Larimar's Nomlabofusp Shows Promise for Friedreich's Ataxia, Despite Safety Concerns

Larimar Therapeutics has reported significant improvements in functional outcomes for patients with Friedreich's ataxia (FA) treated with its investigational frataxin therapy, nomlabofusp. However, safety concerns have dampened investor enthusiasm, leading to a 33% drop in the company's stock price.

Efficacy Results and Functional Benefits

In an ongoing open-label study, patients receiving daily nomlabofusp treatment demonstrated a substantial increase in frataxin levels after six months. Skin concentrations of frataxin matched those found in asymptomatic carriers, suggesting a potential for disease modification.

The drug also showed "consistent directional improvement" in key functional outcomes, including reduced fatigue and improved activities of daily living. These findings indicate a "potential clinical benefit across a broad spectrum of patients" with FA, according to Larimar.

Analysts at William Blair have described the frataxin improvement as "a large win" for nomlabofusp, noting that the observed functional benefits "have not been seen in an interventional FA trial to our knowledge."

Safety Concerns and Regulatory Response

Despite the promising efficacy data, tolerability results were mixed. Seven out of 39 treated patients experienced anaphylaxis, necessitating their withdrawal from the study. In response, Larimar has decided to modify the starting dose regimen for nomlabofusp, a change that has received FDA agreement.

The anaphylaxis episodes "are undoubtedly a concern for investors," according to William Blair analysts. They noted that risks will remain "somewhat unknown" as Larimar progresses toward a biologics license application, expected in the second quarter of 2026.

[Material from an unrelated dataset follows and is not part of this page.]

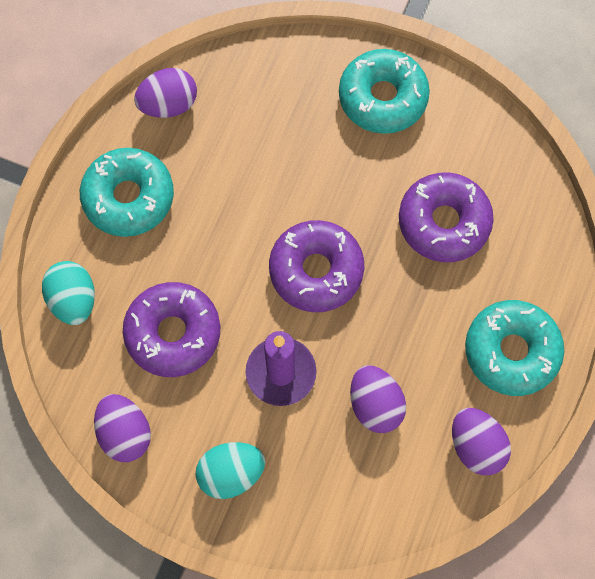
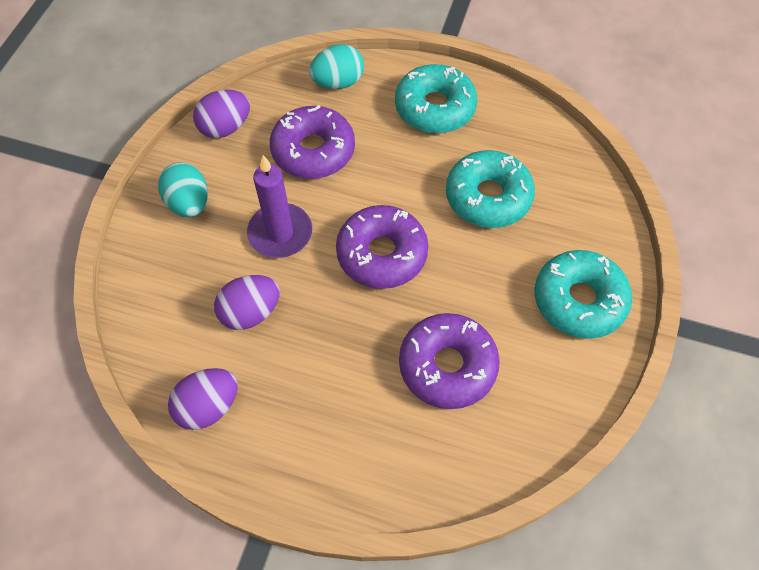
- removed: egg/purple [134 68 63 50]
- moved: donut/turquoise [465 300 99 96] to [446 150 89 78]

Market Context and Competition

Friedreich's ataxia, affecting 1 in 50,000 people in the U.S., is characterized by a deficiency in the frataxin protein crucial for mitochondrial function. Patients experience motor difficulties, fatigue, and problems with speech and swallowing.

Currently leading the FA treatment space is Biogen's Skyclarys, an Nrf2 agonist approved by the FDA in 2023. Skyclarys has become a major product for Biogen, generating $382.5 million in worldwide sales last year.

PTC Therapeutics is also active in FA drug development with vatiquinone, a small-molecule drug inhibiting key disease pathways. However, vatiquinone's development has faced setbacks, including a failed Phase III study and recent FDA rejection citing insufficient evidence of efficacy.

Despite the safety concerns surrounding nomlabofusp, William Blair analysts remain optimistic about its potential, citing the high unmet need in FA and the lack of currently available disease-modifying therapies. They see a path forward for nomlabofusp's approval, given its "impressive efficacy/biomarker data."